P.s. (Palat says)-: Whenever you are down, look around you and make a list- when you see how much you have and how many love you; you’ll realise that the stress just disappears! HAPPY BIRTHDAY TO ME!
How do we stop others from defining who we are? In a large part, what we think of ourselves comes from what others think of us. This starts when we’re much younger. “Oh you’re so clever,” a teacher might say. Or “she’s so pretty,” a mother might say. And these adjectives then become in a large part who we think we are. It’s like these opinions are our mirror and we see ourselves through other people’s eyes.
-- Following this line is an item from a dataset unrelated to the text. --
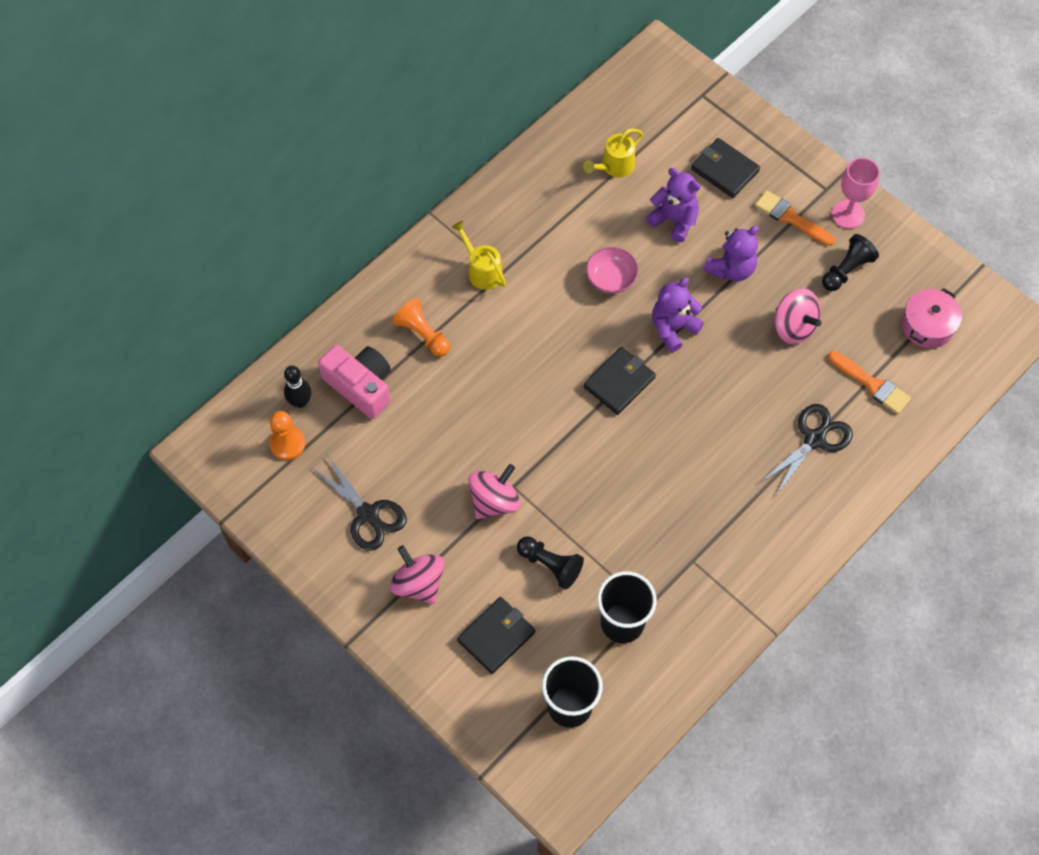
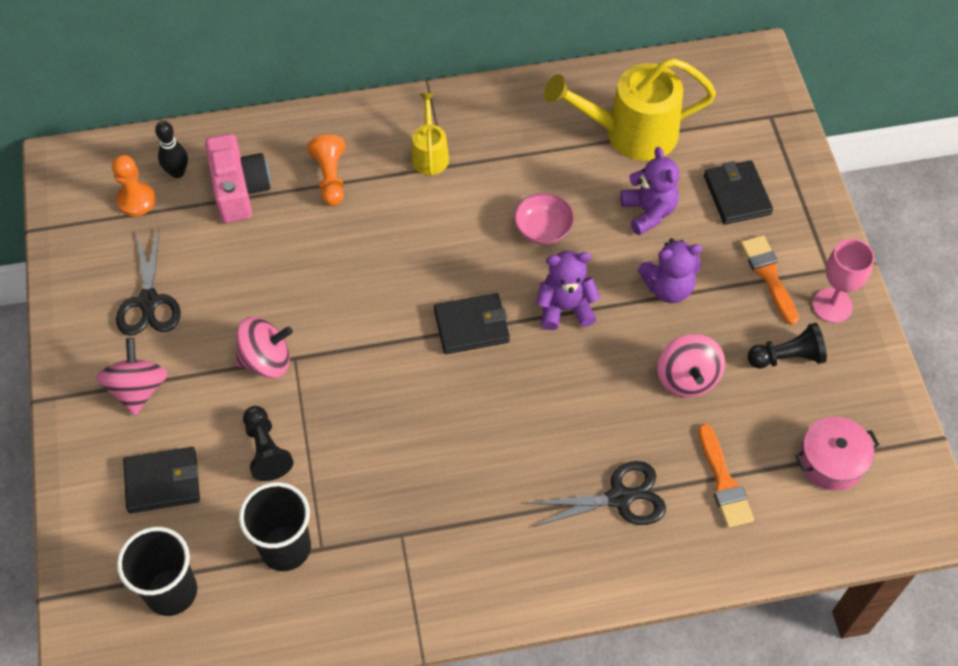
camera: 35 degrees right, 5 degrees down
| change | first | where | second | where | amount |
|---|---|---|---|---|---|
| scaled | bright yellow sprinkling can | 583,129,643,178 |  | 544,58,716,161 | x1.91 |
What happens then when a boss says “he/ she is more driven than you” Or a friend says “you’re not built to do xyz.” There are 2 ways to deal- 1. Roll over and let whoever that is , with their limited vision define you. Or, 2. Go ahead and do whatever you believe you can achieve. Sure, 2 sounds amazing in theory- but it’s hard and there will be millions of moments where you’ll let yourself down, where you’ll start believing the nay-sayers, where you will doubt all that you believe in… but if you push through you can break their distorted mirror of you and make a cleaner more perfect one for yourself.
No one knows this more than I do. I went into hospital on Friday 2005,May something or the other. Between Friday and Monday- I remember nothing. I do believe I had a few MRI’s and I do remember people trying to keep me awake and then there is just darkness.
When I awoke on Monday, I was on a bed in Breach Candy hospital with a strange man looking over me. “I am sorry,” he said ,”you came in too late. Your brain has been compromised and you are left side paralysed and will not be able to move again. There’s nothing more we can do.” When I stared at this man disbelievingly, he challenged me – “Don’t believe me- try and make a fist with your left hand… go on now… try!” And as he goaded me I tried to earnestly to make a fist, to prove him wrong. He was right. I couldn’t and so my right hand held my left hand and closed it into a fist. He nodded as if to say I told you so. And then he left.
We can let others decide who we will be or we can get up and live the life we think we deserve to live. It won’t be easy and it may take years to get to where some people take minutes to go. But who is to define our lives except for us? We get one life. Why should we allow other to get their own lives and ours? Shouldn’t we take ownership of that ourself?
P.s. (Palat says)-: Our personal mirrors may not be rose tinted or even clean, but we can create our being in the way we’d like to see ourselves. Let’s stop blaming others for defining us and let’s define ourself.